Mathématicienne, et ingénieure de formation, j’ai fait une carrière dans l’industrie, par goût pour l’environnement industriel et pour la diversité des problèmes et des « hommes » que l’on y croise. Dans l’industrie de l’aluminium, puis dans les minéraux industriels, j’ai occupé des postes de direction commerciale, de direction des achats, et de direction générale. De ce fait, j’ai très vite été confrontée aux biais, et aux stéréotypes de genre : une femme ne pourrait pas être responsable de production, car elle ne saurait encadrer des ouvriers, elle serait moins disponible, elle a des enfants (les hommes n’en auraient-ils donc pas ? ) etc.. Toutes choses erronées, liées á une image désuète de la femme, du couple, de l’industrie, et de la vision du pouvoir.

Pourtant, j’ai aimé exercer des responsabilités, j’ai eu de nombreuses occasions de changer de poste de réfléchir à ce qu’il convenait de faire pour bâtir les meilleures solutions dans les entreprises pour lesquelles j’ai travaillé, je ne peux certainement pas me plaindre de ma carrière.

Au cours de ces années passées dans l’industrie ma conviction s’est renforcée : il n’y a pas ou plus de métiers d’hommes ou de femmes. Les postes d’encadrement ne nécessitent que de réfléchir, donc il n’y a aucune raison qu’une femme ne puisse pas les exercer. Au contraire, la mixité et la diversité sont des facteurs d’enrichissement pour les entreprises et les organisations.

Je me suis donc, depuis de nombreuses années, investie auprès de Grandes Écoles au Féminin, pour analyser les problèmes que rencontrent (toutes) les femmes, dans les entreprises, éclairer le débat de manière rationnelle.
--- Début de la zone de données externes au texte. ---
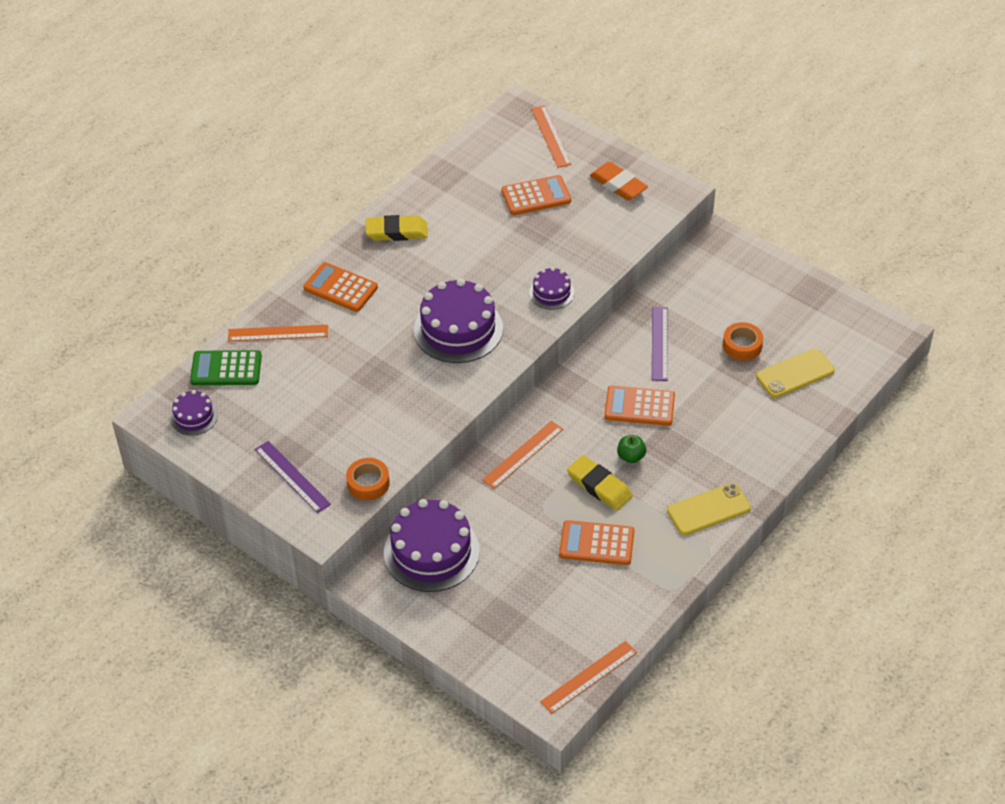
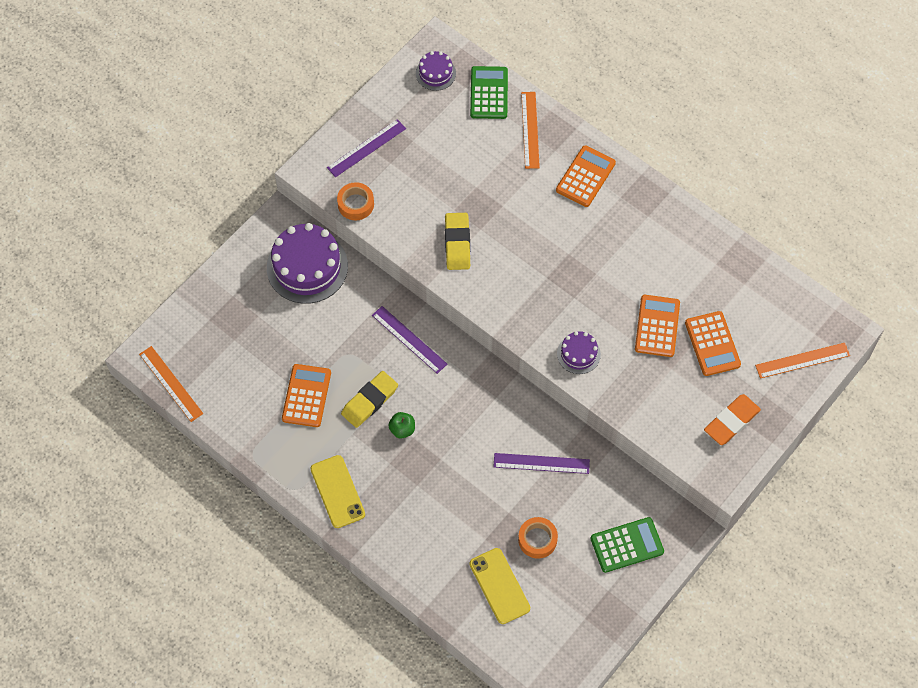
camera: 90 degrees right, 15 degrees up
(396, 232) = (659, 221): yellow eraser -> yellow eraser (457, 243)
(458, 329) = (532, 273): purple cake -> none
(523, 454) = (409, 339): orange ruler -> purple ruler
(639, 406) = (462, 440): orange calculator -> orange calculator (657, 326)
(739, 280) = (627, 545): none -> green calculator

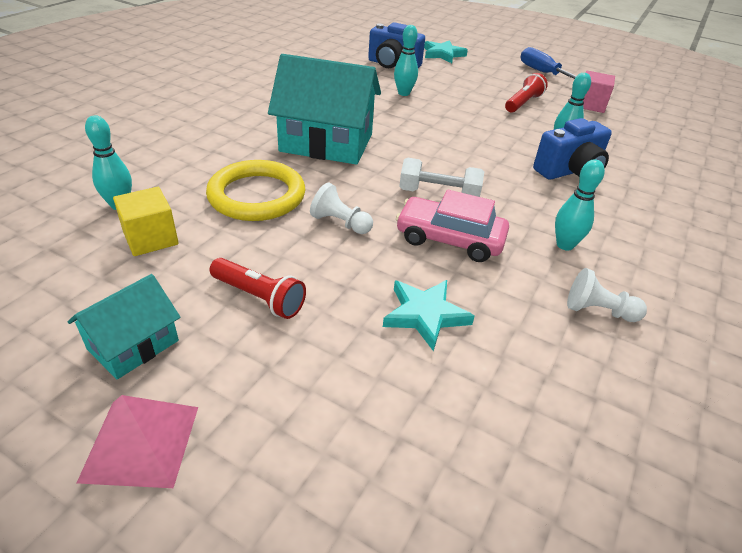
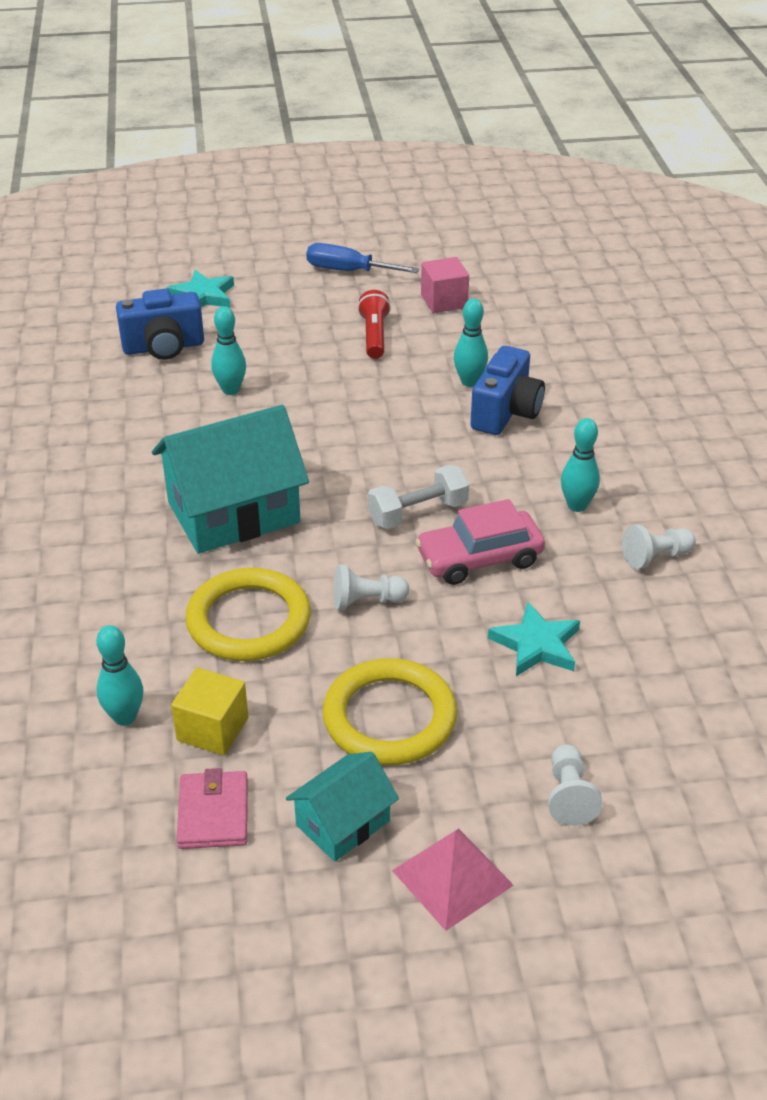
camera: 35 degrees left, 0 degrees up
(76, 284) = (213, 813): none -> pink wallet
(133, 345) = (343, 823): turquoise house -> turquoise house turned 45 degrees clockwise
(259, 297) = (389, 717): red flashlight -> yellow ring
(312, 446) = (569, 795): none -> white pawn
Combattre les stéréotypes est important car ils génèrent des frustrations, et enferment autant les hommes que les femmes, dans des rôles qui ne leur conviennent pas nécessairement.

Plus récemment, j’ai rejoint JUMP pour l’Égalité, une association qui développe des prestations de service auprès des entreprises qui veulent faire progresser la diversité dans leurs organisations, et qui ont compris qu’elles ne peuvent se passer de la moitié des talents dans un monde de plus en plus compétitif.